Globe and Mail article From the Toronto Globe and Mail

Mind & Matter

A 12-month electronic gestation leads to an old-fashioned paper birth.

Now there must be some of you who are interested in scientific research that doesn't quite consider itself mainstream. Perhaps it is your special pleasure to read about "the azoreductase activity of bacteria associated with the greening of instant chocolate pudding" or "the effect of peanut butter on the rotation of the earth."

If this is your bent you were probably a regular reader of the Journal of Irreproducible Results (JIR), which billed itself as "the oldest satirical journal of science." But what you are probably not aware of is JIR's recent electronic reincarnation and what that says about the future of publishing.

First a little history. Started in 1955 by Israeli virologist Alexander Kohn, JIR included accounts of silliness published in mainstream scientific journals along with original flights of fancy by its reader-contributors. In its pages you might encounter "A Stress Analysis of a Topless Evening Gown, "A New Approach to Dividing by Zero" and "A Structural Analysis of Liverwurst." In one memorable article, three members of a Massachusetts family experimented with chocolate cake and were able to scientifically demonstrate that "cakus chocolatus" produced a pleasurable feeling when eaten but no discernible emotion when spread on skin.

Then there was the analysis of frequency of compass-point names -- north, east, west and south -- in Canadian phone books. Another bit of original research discovered that "a bar of green soap purporting to smell of spring in Ireland may strike the noses of 5 per cent of the population as more closely resembling dirty socks." There was a "Briefer History of Time in which everything Stephen Hawking had to say was distilled into one word: "Bang."

And my favourite: the scientific proof that 99 percent of the things in our daily life fall into the jamais vu category -- that is, we don't remember them ever happening before.

Alas, in 1989 the magazine was taken over by Blackwell Scientific Publications Inc., a British scientific publishing house whose titles run along the lines of "Ecophysiology of Fungi," "Practical Meat Inspection" and "Complications of Laparoscopy and Hysterectomy."

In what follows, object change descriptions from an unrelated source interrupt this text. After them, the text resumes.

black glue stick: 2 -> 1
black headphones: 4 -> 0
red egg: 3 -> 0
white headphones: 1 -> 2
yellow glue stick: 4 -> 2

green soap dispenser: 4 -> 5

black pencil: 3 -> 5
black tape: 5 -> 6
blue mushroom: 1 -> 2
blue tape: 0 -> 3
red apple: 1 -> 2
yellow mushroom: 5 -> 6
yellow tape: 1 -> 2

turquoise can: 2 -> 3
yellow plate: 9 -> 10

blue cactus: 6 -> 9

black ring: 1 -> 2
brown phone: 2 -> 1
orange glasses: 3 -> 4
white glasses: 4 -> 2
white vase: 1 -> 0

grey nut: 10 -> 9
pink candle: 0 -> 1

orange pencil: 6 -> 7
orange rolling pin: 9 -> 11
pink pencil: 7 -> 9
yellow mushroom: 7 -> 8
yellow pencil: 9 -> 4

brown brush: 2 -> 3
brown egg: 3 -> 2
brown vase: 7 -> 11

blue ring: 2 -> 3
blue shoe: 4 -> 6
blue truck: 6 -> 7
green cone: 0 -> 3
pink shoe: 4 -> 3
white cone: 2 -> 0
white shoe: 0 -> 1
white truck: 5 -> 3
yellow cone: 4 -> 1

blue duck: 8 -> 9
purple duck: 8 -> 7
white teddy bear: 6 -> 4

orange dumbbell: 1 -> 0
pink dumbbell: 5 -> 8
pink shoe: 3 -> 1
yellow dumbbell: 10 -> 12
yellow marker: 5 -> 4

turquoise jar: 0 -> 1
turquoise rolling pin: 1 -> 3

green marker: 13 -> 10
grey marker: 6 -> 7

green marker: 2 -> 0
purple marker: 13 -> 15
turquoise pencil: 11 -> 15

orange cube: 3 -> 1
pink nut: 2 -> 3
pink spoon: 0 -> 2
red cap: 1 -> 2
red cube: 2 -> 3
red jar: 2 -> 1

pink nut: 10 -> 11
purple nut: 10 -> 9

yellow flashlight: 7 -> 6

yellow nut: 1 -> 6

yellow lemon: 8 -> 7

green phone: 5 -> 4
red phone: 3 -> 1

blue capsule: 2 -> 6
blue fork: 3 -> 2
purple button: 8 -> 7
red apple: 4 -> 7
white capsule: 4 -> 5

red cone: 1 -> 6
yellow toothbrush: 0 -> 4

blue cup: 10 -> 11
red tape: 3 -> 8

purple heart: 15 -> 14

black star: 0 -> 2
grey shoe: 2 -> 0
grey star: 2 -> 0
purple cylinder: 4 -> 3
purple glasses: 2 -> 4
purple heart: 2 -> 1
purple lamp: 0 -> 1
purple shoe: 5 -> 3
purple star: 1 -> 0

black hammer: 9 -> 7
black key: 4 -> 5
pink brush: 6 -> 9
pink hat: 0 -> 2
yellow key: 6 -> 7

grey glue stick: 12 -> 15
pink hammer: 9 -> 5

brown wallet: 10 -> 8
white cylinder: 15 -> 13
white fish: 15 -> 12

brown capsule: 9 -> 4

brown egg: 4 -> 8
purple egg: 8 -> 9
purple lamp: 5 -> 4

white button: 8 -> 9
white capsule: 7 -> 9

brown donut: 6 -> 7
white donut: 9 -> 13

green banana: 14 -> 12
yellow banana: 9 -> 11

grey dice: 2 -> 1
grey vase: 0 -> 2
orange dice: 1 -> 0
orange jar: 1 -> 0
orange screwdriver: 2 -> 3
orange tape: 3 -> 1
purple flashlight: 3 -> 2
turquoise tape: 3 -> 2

What ensued might be described as a culture clash between the sillies and the stern-faces. According to Marc Abrahams, who was then JIR editor, the folks from Blackwell didn't know what to make of a publication whose renewal slips featured a copy of the magazine being pitched into a garbage can.

You will excuse me if I get a bit coy here, because I have been listening to only one side of a corporate marriage gone sour. And as both the married and the single among us know, there are more sides to a bad relationship than a convention of Rubik's Cubes.

What is undeniably true is that the entire JIR staff and its advisers -- including seven Nobel Prize laureates -- decided to start a new journal a lot like the old journal. Thus was born -- or, more accurately, thus is being born -- the Annals of Improbable Research.

The problem the new journal faced was essentially that of any young magazine. How do you let potential readers know you exist? How do you get people to subscribe? How do you locate potential advertisers?

Usually, a publisher creates a prototype, advertises it in other publications or buys the mailing lists of journals whose readers might also want to be readers of the new mag. But ultimately, it is-Field-of-Dreams Land: A publisher creates a product and hopes to hell the readership shows up.

But AIR had no money. And so it hit upon an unusual solution. It has gone through its gestation period by existing as an electronic equivalent of a prototype. Over the past 12 months it has produced a mini-version of itself, which has been given to anyone who requested it.

Today, its founders claim that, with 19,000 subscribers (the old JIR had about 10,000 subscribers), it is the largest electronic journal on the Internet. That has been accomplished with a budget that Mr. Abrahams describes as "less than a shoe-string."

"We have virtually no money," he says. He figures that a print version would have cost at least $140,000.

Having established its audience, AIR solicited subscribers over the Internet -- a subscription costs $40 (U.S.) in Canada. Housed in the library of the Massachusetts Institute of Technology, it now plans to produce a print version of itself in December. Among other topics, the December issue will include a "Taxonomy of Barney" -- he is physiologically more like a salmon than a dinosaur -- and the "Aerodynamics of the Potato Chip." It also has its first advertiser: a company that produces a poster showing animal penisis.

The new AIR will remain a hybrid. Most copies will be printed because subscribers say they want a paper product. But some letters to the editor, announcements, lists of silly scientific abstracts and responses to breaking scientific news will remain on the Internet.

The significance of a print birth after an electronic pregnancy is not totally apparent to me, except to say that any thing that works once is tried again. And anything that works twice is a trend.